Schon war's dunkel, Fertignudelgeschlürfe und anschließende geräuschvolle Bronchienreinigung allüberall.

Ein einzelner Chinese mit Stehplatz, der sich durch geschickte Übernahme verschiedener kurzfristig freigewordener Sitzplätze ausgezeichnet hatte und dessen Zähne meiner Münchner Zahnärztin einen unverhofften Jahresbonus verschafft hätten, entschloss sich zu einer anderen Form des Abendessens: 2 grobe Würste und ein halber Liter bester Reisschnapps führten zu baldiger bester Laune und extremer Kontaktfreude (Max sei der perfekte Deutsche, ich zu schlitzäugig) sowie, eine dreiviertel Stunde später, zu extremer Müdigkeit. Doof, das der rechtmäßige Sitzinhaber zurückkam und die Schnapsdrossel das Nest verlassen musste.
Wurst, Schnaps, was braucht man mehr? Äh, eine Zahnbürste vielleicht
Um mich herum pennt alles. Ich lese eine Biographie sechs nordkoreanischer Flüchtlinge (exzellent übrigens: Barbara Demick, Nothing To Envy) bis ca. 1 Uhr nachts, dann schlafe ich auch.

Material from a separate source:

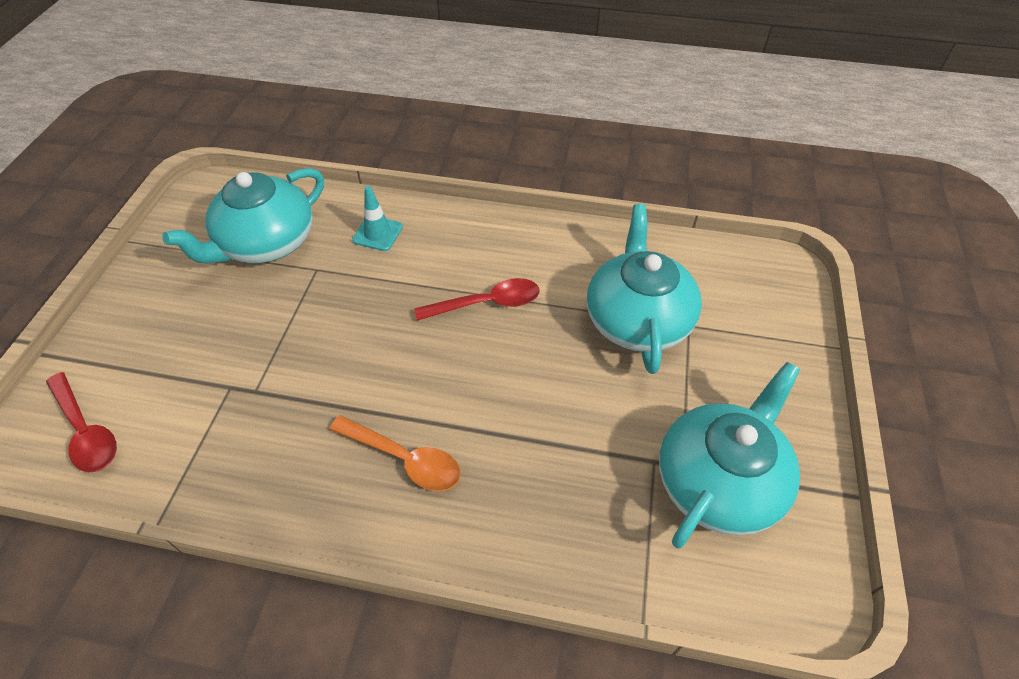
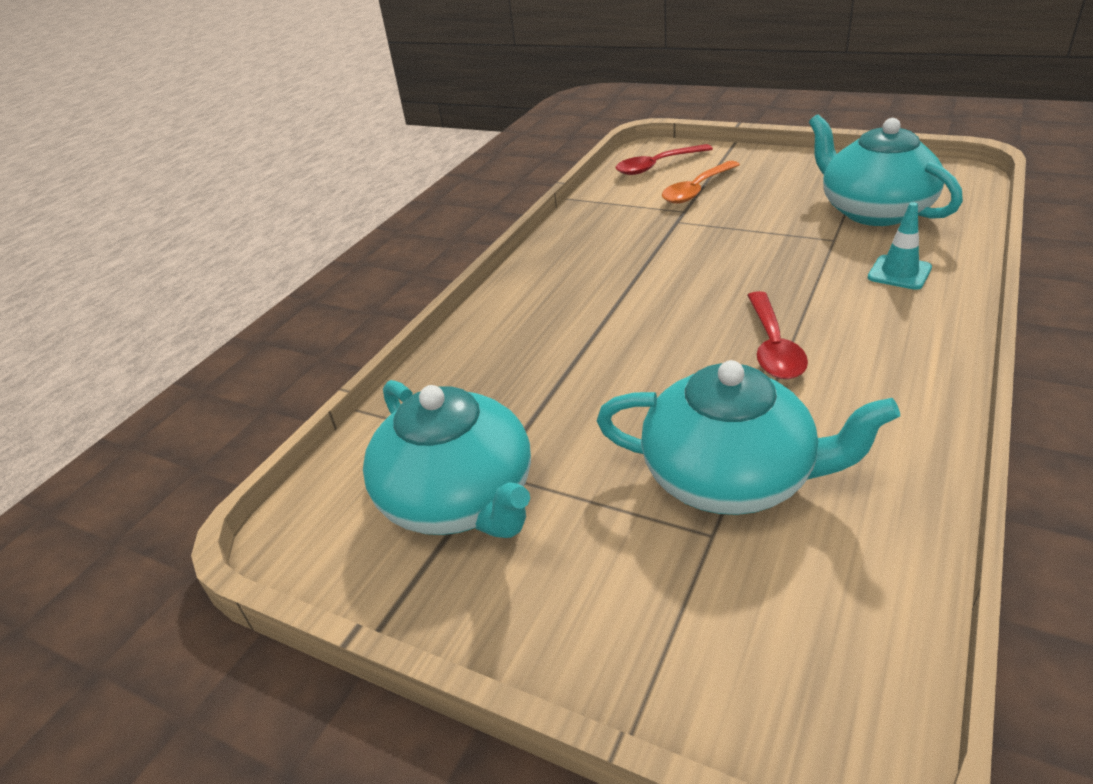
camera: 110 degrees right, 15 degrees down
(404, 459) = (580, 291): orange spoon -> orange spoon (697, 190)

Als ich aufwache und meine Schlafmaske hochschiebe, ist es neun Uhr morgens, die Sonne scheint hell durch die Fenster, in drei Stunden sind wir da und die Landschaft hat sich vom flachen Nordland zu bergigem, feuchteren südlichen China gewandelt. Der Zug arbeitet sich durch Reisterassen, über Flussbrücken und an Hügeln vorbei bis wir nach 27 Stunden endlich, endlich in Guilin ankommen - die Woche kann kommen!

ENDLICH DA!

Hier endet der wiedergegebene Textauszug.